By Mr. Tyler Gregory, Grammar & Logic School Latin Teacher
I get it. It’s a dead language. You can’t speak it with anyone in the world. There’s too much to memorize. It won’t matter on your resume. So why do classical educators still insist on teaching Latin?
It’s hard to detect, but there’s a subtle assumption behind these kinds of criticisms. It goes like this: education is just a means to some financial end. Latin clearly does not achieve that end. Therefore, Latin is – to put it bluntly – “useless.”
But this reasoning is troubling. It conceals a modern priority that is not shared by classical educators, namely, that learning is a means to an end. But that’s educational pragmatism. In classical education, however, learning is unashamedly non-utilitarian. Learning, in other words, is not a means to an end but an end in itself. This means the purpose of education is to become an educated person. And the classical method is designed to help students become self-educated. For more than a millennium, Latin has been indispensable in acquiring the tools of learning.
When the tools of learning were rediscovered during the Renaissance, the curriculum centered around the studia humanitatis, or, “the study of the humanities.” Arma Dei preserves this legacy by offering a Humanities class in which students explore the best works of literature in their historical context. We read these books, of course, in an English translation. But if you were a student in the 16th century, your humanities class would have been in Latin. That’s because the great books of Western civilization were translated, and therefore preserved, in Latin.
Think of Latin as a learner’s passport. With it, you can time travel back to the ancient world to have a conversation with Plato, Aristotle, Livy, Homer, or Ovid. By reading their masterpieces, you begin to glimpse the truth, goodness, and beauty that inspired these poet-philosophers. Through Latin, a learner begins her journey of becoming an educated person, of becoming a lover of wisdom.
An education that prioritizes Latin recognizes that the dead still speak. And that what they have to say about our world may, in fact, be more perceptive and constructive than we may have imagined. One advantage of a non-spoken language like Latin is that it develops an ability to listen. Ancient authors will not interrupt us to get their point of view across. Instead, they patiently wait for us to mine their riches. The pursuit of wisdom has always valued these silent, ancient voices.

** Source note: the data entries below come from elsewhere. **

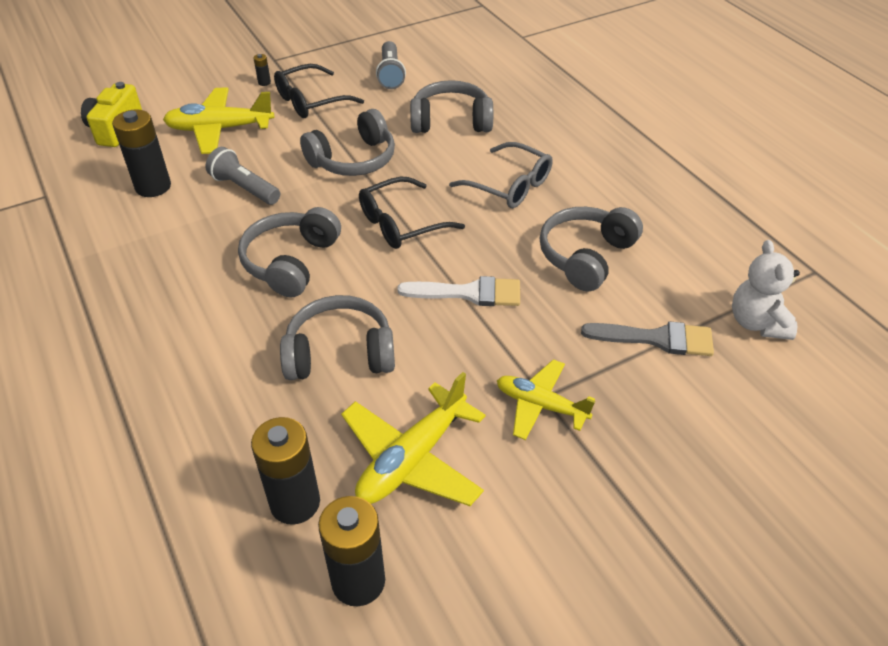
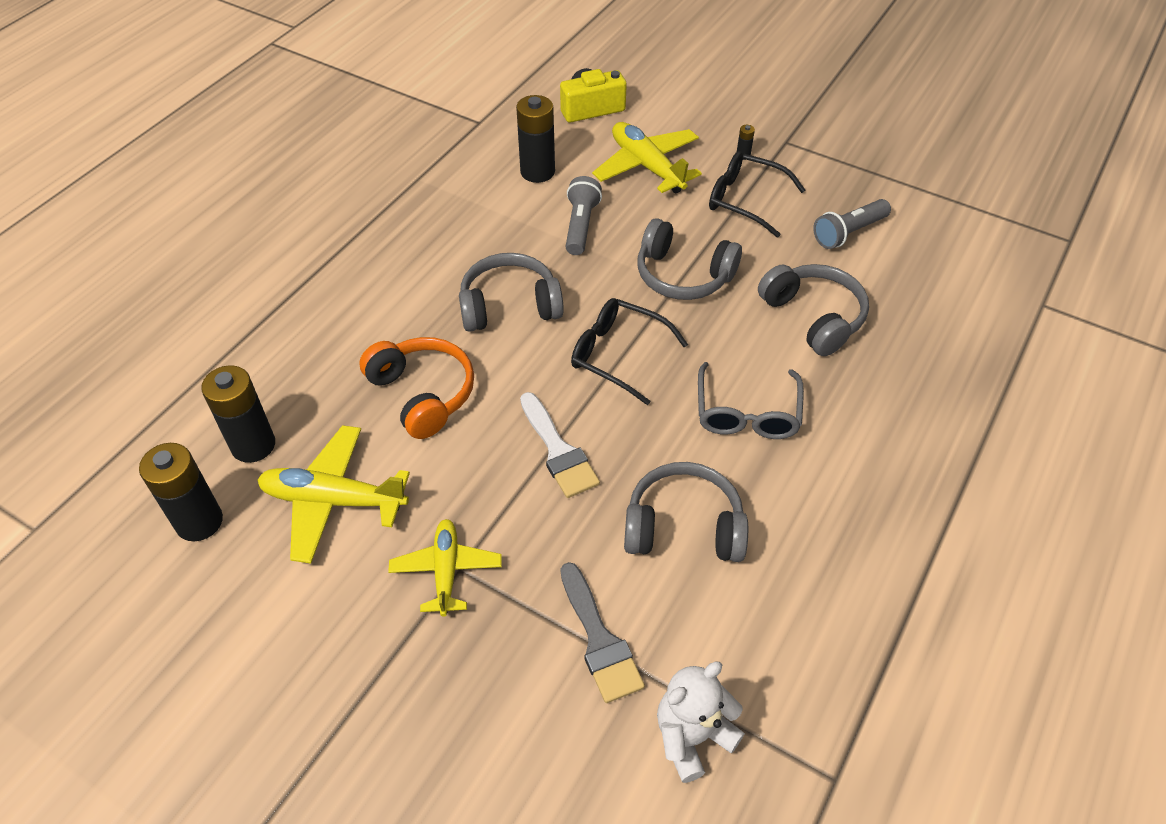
camera: 60 degrees right, 5 degrees up
(340, 353) = (422, 394): grey headphones -> orange headphones

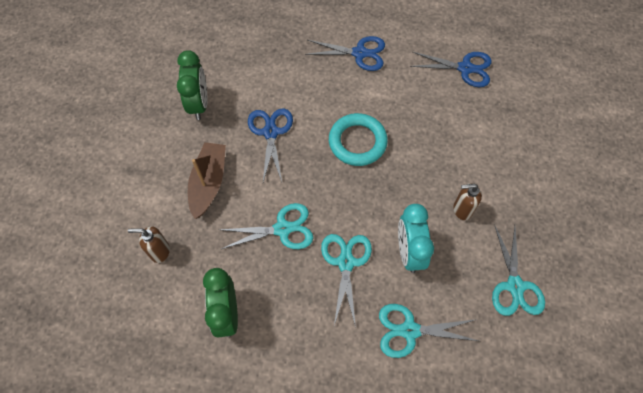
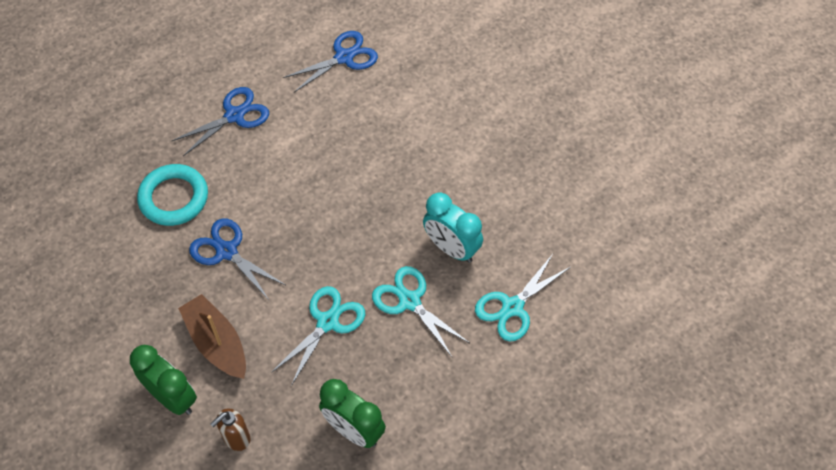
camera: 45 degrees left, 5 degrees down
(199, 104) = (126, 283): green clock -> green clock (172, 397)
(357, 142) = (315, 195): turquoise ring -> turquoise ring (174, 198)
(462, 210) = (459, 179): brown soap dispenser -> none
(515, 286) = (556, 204): turquoise scissors -> none

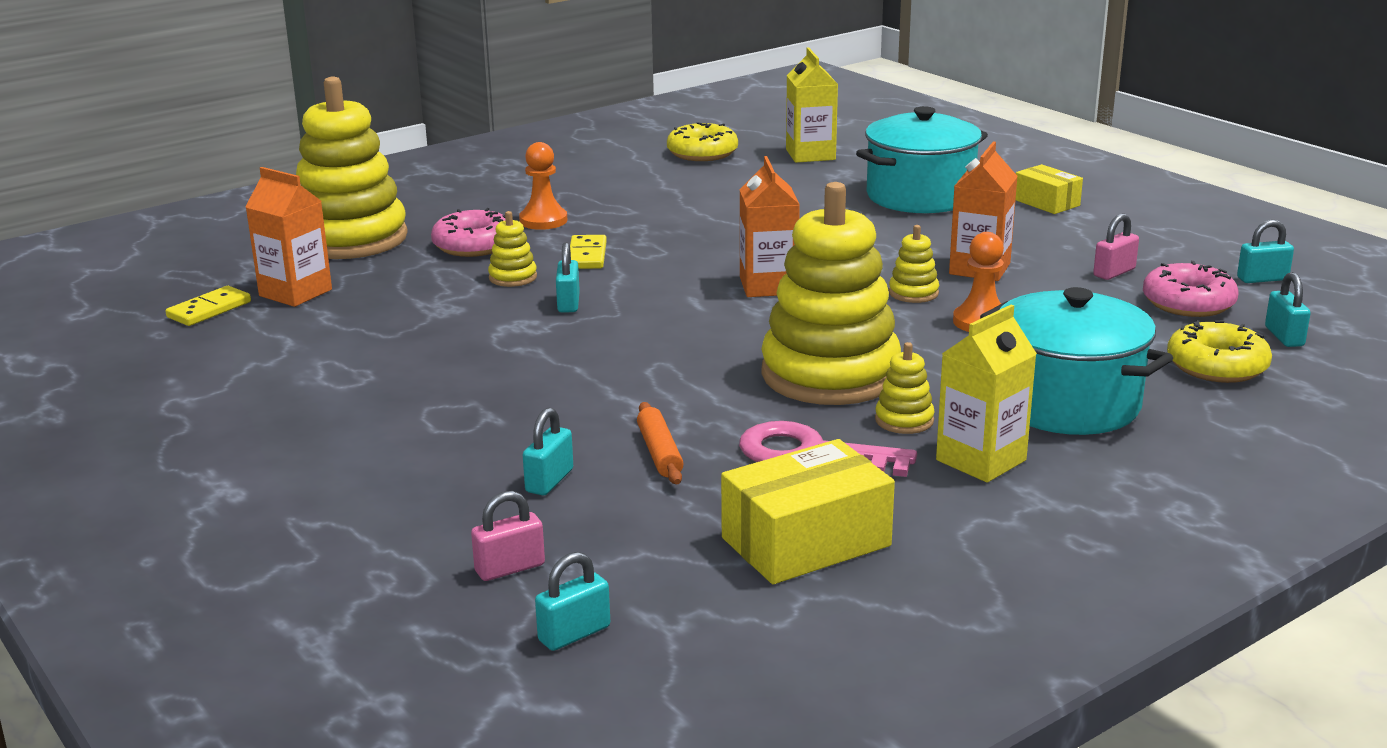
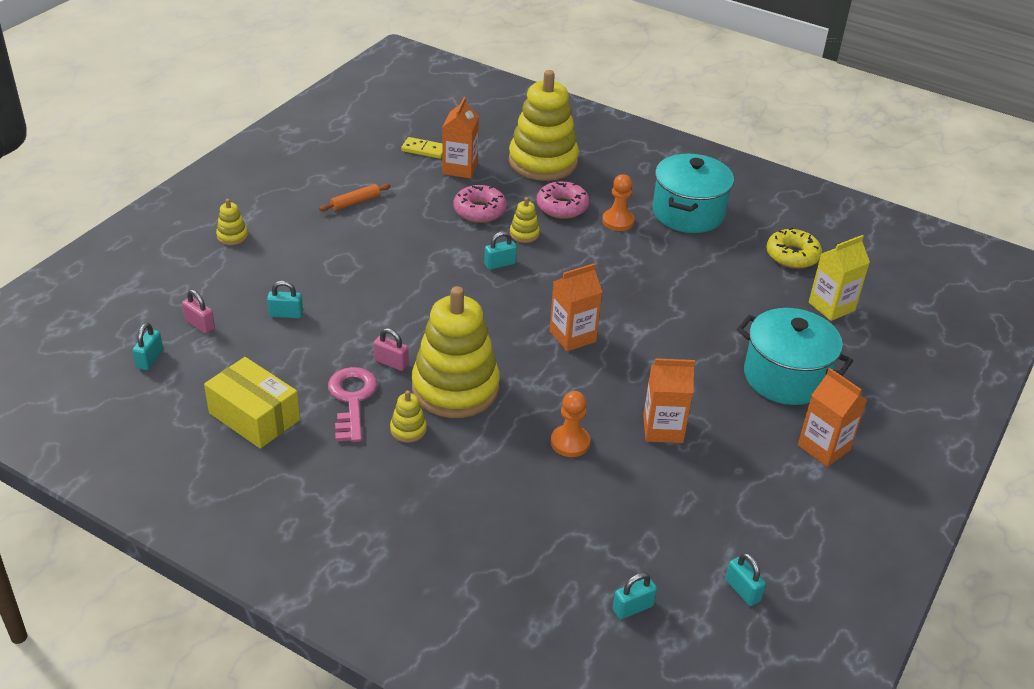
camera: 65 degrees right, 15 degrees up
(574, 634) = (150, 359): turquoise padlock -> turquoise padlock turned 75 degrees clockwise
(587, 255) = (574, 252): yellow domino -> none
(659, 453) = (330, 344): orange rolling pin -> orange rolling pin (355, 202)
(913, 293) = (600, 403): yellow stacking toy -> yellow stacking toy (232, 236)
(981, 460) = (370, 470): yellow carton -> none
(1046, 202) = (824, 447): yellow box -> orange carton
(1067, 403) = (464, 499): turquoise pot -> turquoise pot (688, 213)
(1114, 272) = (700, 501): pink padlock -> pink padlock (391, 362)
(1188, 303) = (666, 548): pink donut -> pink donut (479, 210)
(1217, 366) = (559, 571): yellow donut -> none

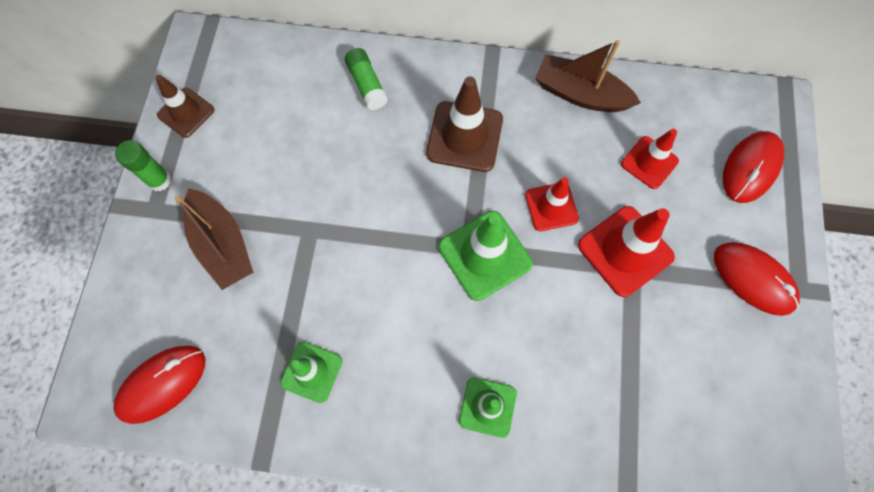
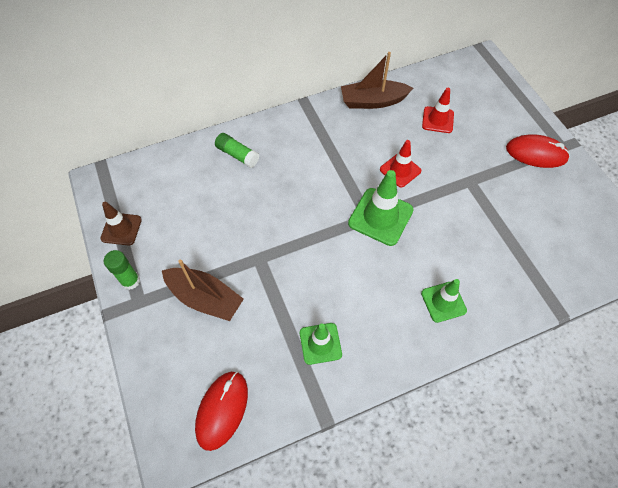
camera: 30 degrees left, 10 degrees down
(464, 136) = (321, 156): brown traffic cone -> none
(625, 251) = (458, 173): red traffic cone -> none
(750, 168) = (493, 97): red mouse -> none

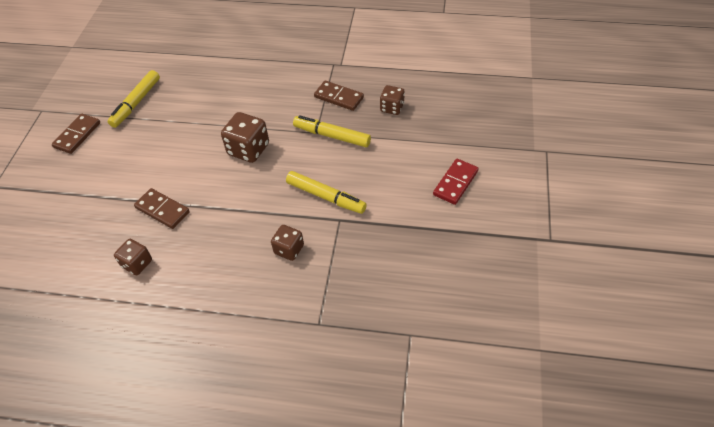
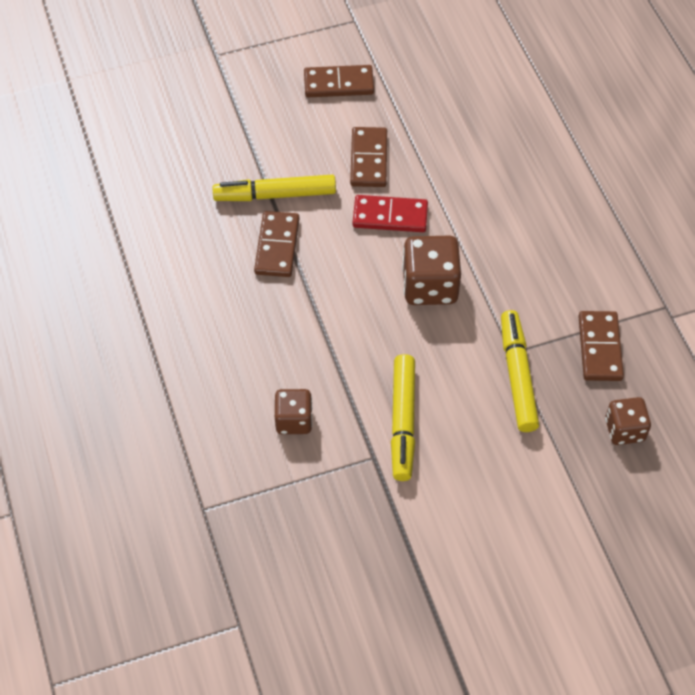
camera: 60 degrees right, 5 degrees up
(136, 103) = (431, 111): yellow marker -> yellow marker (275, 195)
(137, 263) = (187, 267): brown dice -> none
(142, 142) = (369, 159): none -> brown domino
(455, 183) = (525, 582): red domino -> red domino (390, 216)

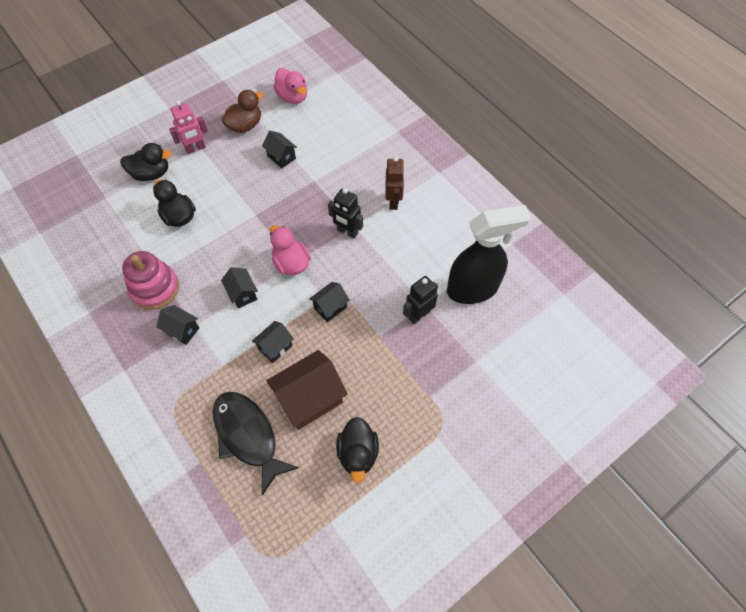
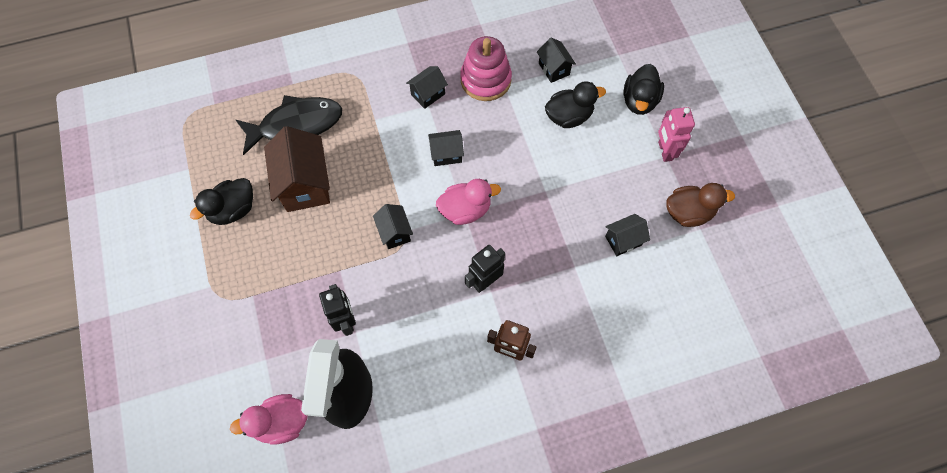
camera: 110 degrees right, 5 degrees up
(245, 125) = (688, 212): brown duck -> brown duck turned 75 degrees counterclockwise
(275, 347) = (373, 169): black house -> black house (554, 69)
(293, 97) = (726, 282): pink duck -> pink duck (281, 422)
(358, 453) = (233, 210): black duck -> black duck turned 60 degrees counterclockwise

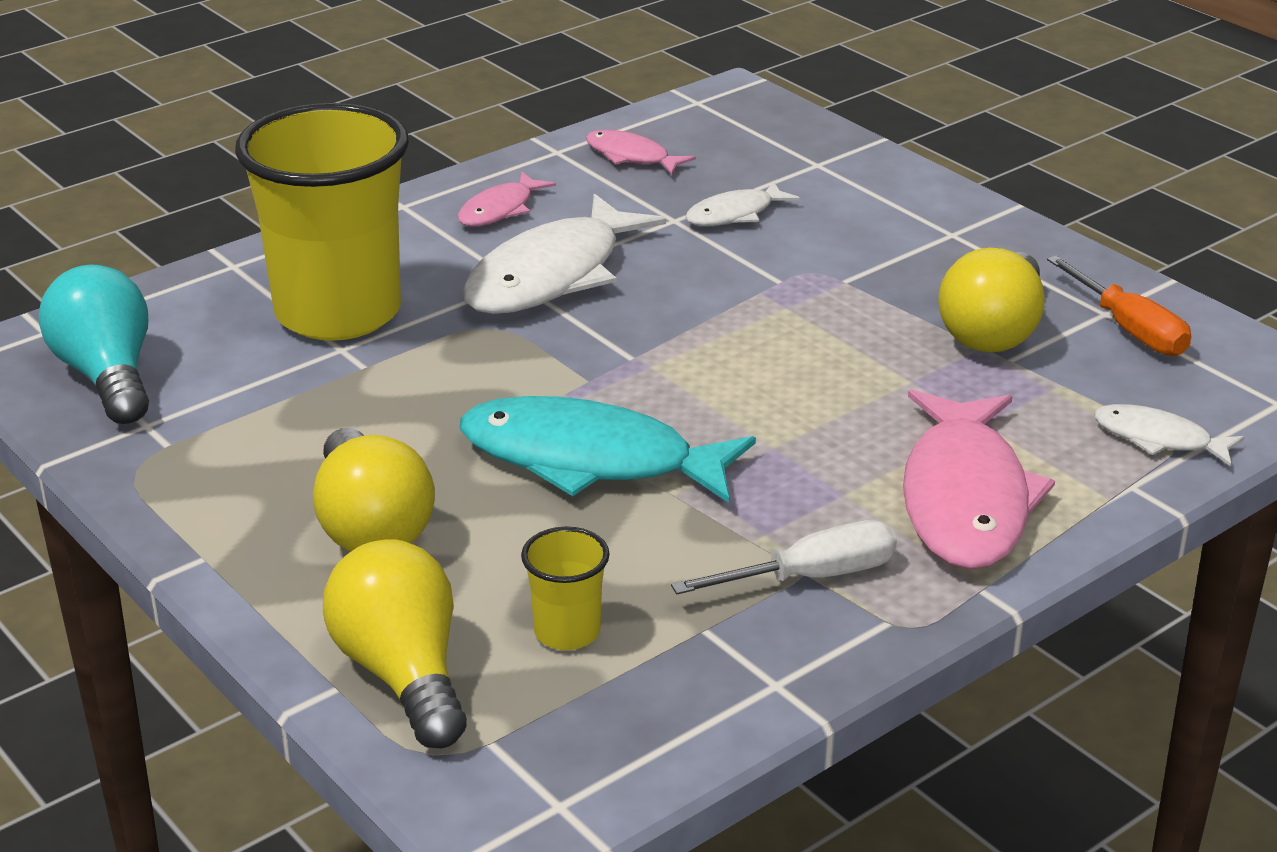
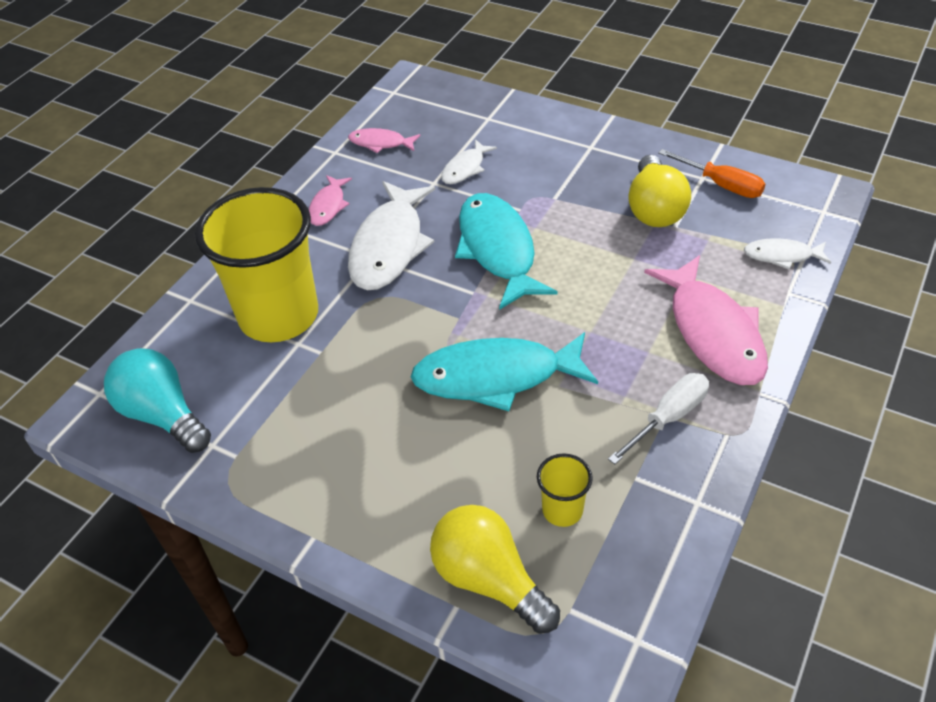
camera: 20 degrees left, 15 degrees up
(371, 525) = (400, 473): yellow light bulb -> none
(708, 319) = (498, 250): none -> turquoise fish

If there is anything the modern world needs, it’s the skill of a translator. It’s rare to find somebody who can patiently listen to, accurately summarize, carefully memorize, and dependably transfer what somebody else has said to another audience. By reading Latin texts, we show deference and respect to our intellectual forebearers. And we hear the stories of people throughout history who have simultaneously suffered unspeakable loss alongside enjoying the gift of divine wisdom. Latin, then, is as much an invitation to participate in this collective human experience as it is a passport to foreign lands. That is why your student needs Latin.